# Implement K Nearest Neighbors Algorithm

In [8]:
# import libraries
import numpy as np
from math import sqrt
import warnings
from collections import Counter
import pandas as pd
import random
from sklearn import preprocessing, neighbors
from sklearn.model_selection import cross_validate, train_test_split

def k_nearest_neighbors(data, predict, k=3):
    if len(data) >= k:
        warnings.warn('K is set to a value less than total voting groups!')       
    #knn algos
    distances = []
    for group in data:
        for features in data[group]:
            euclidean_distance = np.linalg.norm(np.array(features)-np.array(predict))
            distances.append([euclidean_distance, group])
    votes = [i[1] for i in sorted(distances)[:k]]
    vote_result = Counter(votes).most_common(1)[0][0]
    confidence = Counter(votes).most_common(1)[0][1] / k
    return vote_result, confidence


### Try Our K-NN Algorithm

In [9]:
accuracies = []
for i in range(25):
    # load the data set
    df = pd.read_csv('breast-cancer-wisconsin.data.txt')
    # handle missing data
    df.replace('?', -99999, inplace=True)
    df.drop(['id'], 1, inplace=True)
    full_data = df.astype(float).values.tolist()
    random.shuffle(full_data)

    # create training and testing sets
    test_size = 0.4
    train_set = {2:[], 4:[]}
    test_set = {2:[], 4:[]}
    train_data = full_data[:-int(test_size*len(full_data))]
    test_data = full_data[-int(test_size*len(full_data)):]

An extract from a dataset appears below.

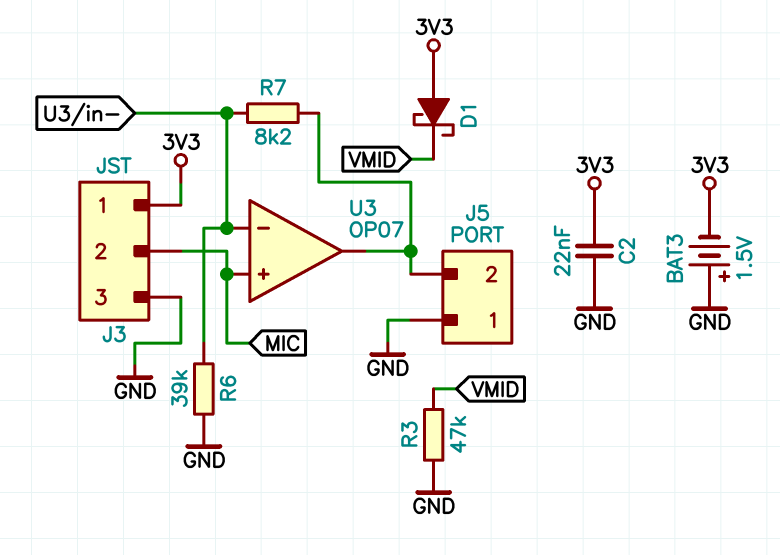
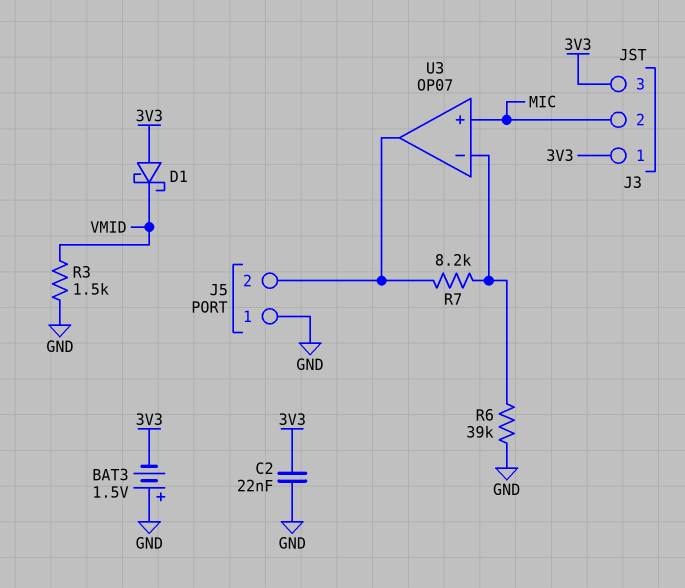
J3 pin 3: GND -> 3V3
R3: 47k (GND, VMID) -> 1.5k (GND, VMID)

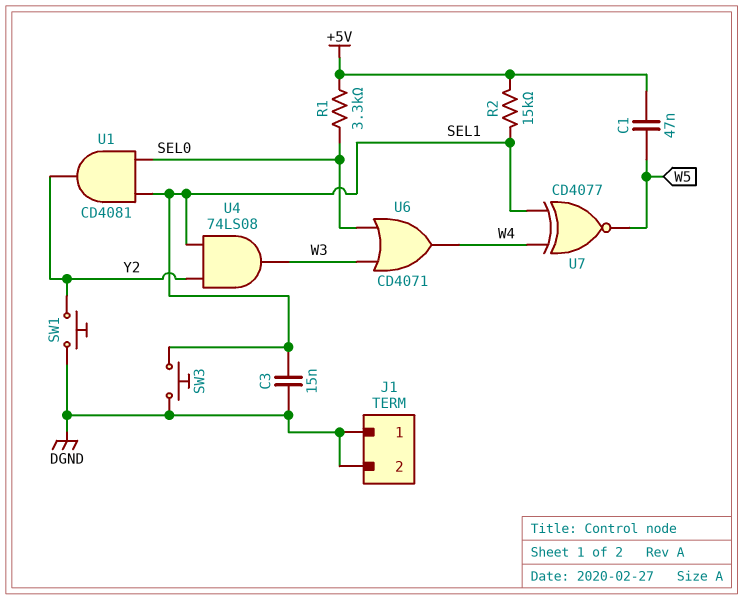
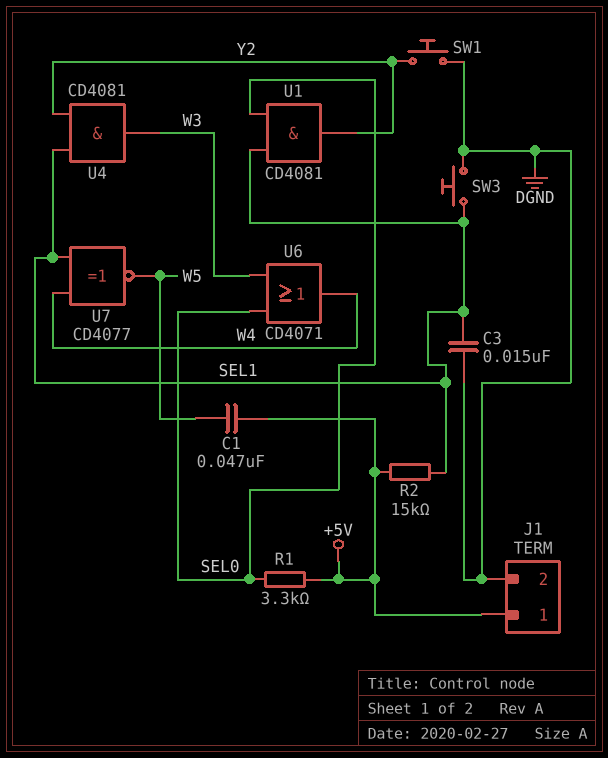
J1 pin 1: DGND -> +5V
U4: AND 74LS08 (in SEL1, in Y2, out W3) -> AND CD4081 (in SEL1, in Y2, out W3)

    # populate the empty dictionary for train and test sets
    for i in train_data:
        train_set[i[-1]].append(i[:-1])
    for i in test_data:
        test_set[i[-1]].append(i[:-1])

    # try our knn algorithm 
    correct = 0
    total = 0
    for group in test_set:
        for data in test_set[group]:
            vote, conf = k_nearest_neighbors(train_set, data, k=5)
            if group == vote:
                correct += 1
            total += 1

    accuracies.append(correct/total)

print(sum(accuracies)/len(accuracies))

0.9661648745519714


### Try ScikitLearn K-NN Algorithm

In [11]:
accuracies = []
for i in range(25):
    df = pd.read_csv('breast-cancer-wisconsin.data.txt')
    df.replace('?', -99999, inplace=True)
    df.drop(['id'], 1, inplace=True) 

    X = np.array(df.drop(['class'], 1))
    y = np.array(df['class'])

    X_train, X_test, y_train, y_test = train_test_split(X, y, test_size=0.2)

    clf = neighbors.KNeighborsClassifier(n_jobs=-1)
    clf.fit(X_train, y_train)

    accuracy = clf.score(X_test, y_test)
    accuracies.append(accuracy)
    
print(sum(accuracies)/len(accuracies))

0.9734285714285711